O valor da causa há-de representar a utilidade económica imediata que pela acção se pretende obter (cf. art.º 296º nº 1, segunda parte, do Código de Processo Civil).
Assim, se na acção se pede uma quantia certa em dinheiro, a importância pedida marca o valor da acção, mas “se pela acção se pretende obter benefício diverso do pagamento de quantia certa, o valor da acção será a quantia em dinheiro equivalente a esse benefício” (cf. art.º 297º nº 1 do Código de Processo Civil).
Porém, “estando em causa a existência, validade, cumprimento, modificação ou resolução de um negócio jurídico, “atende-se ao valor do acto determinado pelo preço ou estipulado pelas partes” (cf. art.º 301º nº 1 do Código de Processo Civil).
Tratando-se de deliberação social, “tudo depende do conteúdo e alcance da deliberação cuja anulação se pretende. Há-de atender-se, pois, ao que a deliberação, em si, representa para a vida e funcionamento da sociedade” (cf. José Alberto dos Reis, in “Comentário ao Código de Processo Civil”, Vol. III, pg. 622)
“Acções sobre interesses imateriais correspondem às acções cujo objecto não tem valor pecuniário (…). Visam à declaração ou efectivação de um direito extra-patrimonial” (cf. José Alberto dos Reis, in “Comentário ao Código de Processo Civil”, Vol. III, pg. 625).

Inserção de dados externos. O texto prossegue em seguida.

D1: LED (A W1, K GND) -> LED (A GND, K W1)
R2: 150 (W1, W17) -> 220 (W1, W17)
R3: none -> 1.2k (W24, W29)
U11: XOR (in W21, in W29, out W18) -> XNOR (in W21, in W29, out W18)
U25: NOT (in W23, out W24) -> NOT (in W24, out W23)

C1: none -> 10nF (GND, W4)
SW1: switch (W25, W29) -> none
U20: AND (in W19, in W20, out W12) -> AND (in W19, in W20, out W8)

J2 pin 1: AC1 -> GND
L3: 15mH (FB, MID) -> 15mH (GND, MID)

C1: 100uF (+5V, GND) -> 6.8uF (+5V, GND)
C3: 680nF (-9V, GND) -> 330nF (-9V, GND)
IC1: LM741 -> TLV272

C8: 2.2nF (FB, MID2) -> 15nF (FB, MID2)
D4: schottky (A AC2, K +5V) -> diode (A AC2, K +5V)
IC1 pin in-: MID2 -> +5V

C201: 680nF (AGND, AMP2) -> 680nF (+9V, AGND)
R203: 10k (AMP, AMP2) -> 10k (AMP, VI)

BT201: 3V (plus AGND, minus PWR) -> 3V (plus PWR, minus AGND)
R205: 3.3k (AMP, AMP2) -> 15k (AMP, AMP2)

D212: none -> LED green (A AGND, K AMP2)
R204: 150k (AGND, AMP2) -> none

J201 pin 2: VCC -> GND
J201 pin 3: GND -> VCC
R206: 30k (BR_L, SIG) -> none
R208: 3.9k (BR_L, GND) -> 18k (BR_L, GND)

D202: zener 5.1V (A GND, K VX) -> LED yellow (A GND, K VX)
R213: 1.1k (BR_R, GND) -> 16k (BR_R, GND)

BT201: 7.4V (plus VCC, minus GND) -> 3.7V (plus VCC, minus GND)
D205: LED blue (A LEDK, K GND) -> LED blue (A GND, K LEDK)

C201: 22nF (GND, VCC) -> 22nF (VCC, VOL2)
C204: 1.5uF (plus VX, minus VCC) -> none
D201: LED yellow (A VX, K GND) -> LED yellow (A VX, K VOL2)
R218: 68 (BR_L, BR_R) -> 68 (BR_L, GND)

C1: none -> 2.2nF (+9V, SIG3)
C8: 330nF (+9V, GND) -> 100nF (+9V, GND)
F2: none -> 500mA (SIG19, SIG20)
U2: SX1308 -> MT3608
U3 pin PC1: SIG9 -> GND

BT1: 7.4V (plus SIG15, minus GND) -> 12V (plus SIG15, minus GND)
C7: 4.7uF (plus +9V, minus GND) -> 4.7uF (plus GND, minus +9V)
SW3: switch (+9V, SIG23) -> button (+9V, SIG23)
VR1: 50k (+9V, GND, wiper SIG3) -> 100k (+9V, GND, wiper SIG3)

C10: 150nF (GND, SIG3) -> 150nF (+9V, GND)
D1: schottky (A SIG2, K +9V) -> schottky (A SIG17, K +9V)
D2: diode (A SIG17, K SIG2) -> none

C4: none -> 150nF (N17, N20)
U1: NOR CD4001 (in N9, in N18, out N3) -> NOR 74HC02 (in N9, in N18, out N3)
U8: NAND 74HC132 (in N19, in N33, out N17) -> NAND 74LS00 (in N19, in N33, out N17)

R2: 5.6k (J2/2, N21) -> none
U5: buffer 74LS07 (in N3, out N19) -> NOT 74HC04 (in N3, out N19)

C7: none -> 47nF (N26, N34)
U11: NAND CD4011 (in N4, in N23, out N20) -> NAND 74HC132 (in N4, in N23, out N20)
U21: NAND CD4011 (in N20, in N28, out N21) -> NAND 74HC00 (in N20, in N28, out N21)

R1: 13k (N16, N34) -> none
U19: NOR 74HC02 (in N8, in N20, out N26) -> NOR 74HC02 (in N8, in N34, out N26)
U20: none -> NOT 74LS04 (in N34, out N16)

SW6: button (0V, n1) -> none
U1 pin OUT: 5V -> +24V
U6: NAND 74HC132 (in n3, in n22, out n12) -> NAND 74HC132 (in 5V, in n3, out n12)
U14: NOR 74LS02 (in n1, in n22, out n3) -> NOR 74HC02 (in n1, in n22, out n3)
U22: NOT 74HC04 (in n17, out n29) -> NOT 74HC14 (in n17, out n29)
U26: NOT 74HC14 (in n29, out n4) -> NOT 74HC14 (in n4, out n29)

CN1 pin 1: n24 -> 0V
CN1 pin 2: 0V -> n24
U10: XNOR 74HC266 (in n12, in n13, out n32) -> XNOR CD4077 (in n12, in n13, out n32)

No caso em apreço, conforme já se referiu, pretendem as recorrentes que se anulem as seguintes deliberações:
“Primeiro – Deliberar sobre o relatório de gestão e as contas anuais do exercício de 2022, incluindo a aprovação do Balanço, Relatório de Gestão e restantes documentos de prestação de contas do referido exercício;Segundo – Deliberar sobre a proposta de aplicação do resultado líquido do exercício de 2022;Terceiro – Proceder à apreciação geral da administração e fiscalização da sociedade”.
Conforme bem se refere na decisão “sub judice”, à última deliberação não se pode atribuir uma utilidade imediata económica. A segunda deliberação, por sua vez, não apresenta autonomia face à primeira.
E será possível atribuir um valor económico à primeira?
Entendemos que não.
Com efeito, a deliberação sobre o relatório de gestão e as contas anuais do exercício de 2022 (incluindo a aprovação do Balanço, Relatório de Gestão e restantes documentos de prestação de contas do referido exercício), não diz respeito à atribuição ou distribuição de lucros, não sendo possível apurar os efeitos patrimoniais directos da mesma, nem a sua utilidade económica para os sócios.
Assim sendo, a presente acção, ainda que respeitante a uma deliberação social, não tem, pelo seu alcance, um valor pecuniário, situando-se, sim, no âmbito dos interesses imateriais.
E, assim sendo, o valor da acção deverá coincidir com o da alçada da relação, acrescida de um cêntimo (cf. artºs. 303º nº 1 do Código de Processo Civil e 44º nº 1 da Lei da Organização do Sistema Judiciário - Lei nº 62/2013, de 26/8), ou seja, será de fixar à acção o valor de 30.000,01 €."
*3. [Comentário] O decidido no acórdão talvez permita concluir que, quando os interesses patrimoniais são meramente reflexos de interesses não patrimoniais, a acção tem por objecto interesses imateriais. Noutros termos: só pode ser atribuído um valor patrimonial à acção quando os efeitos patrimoniais sejam uma consequência directa do pedido do autor.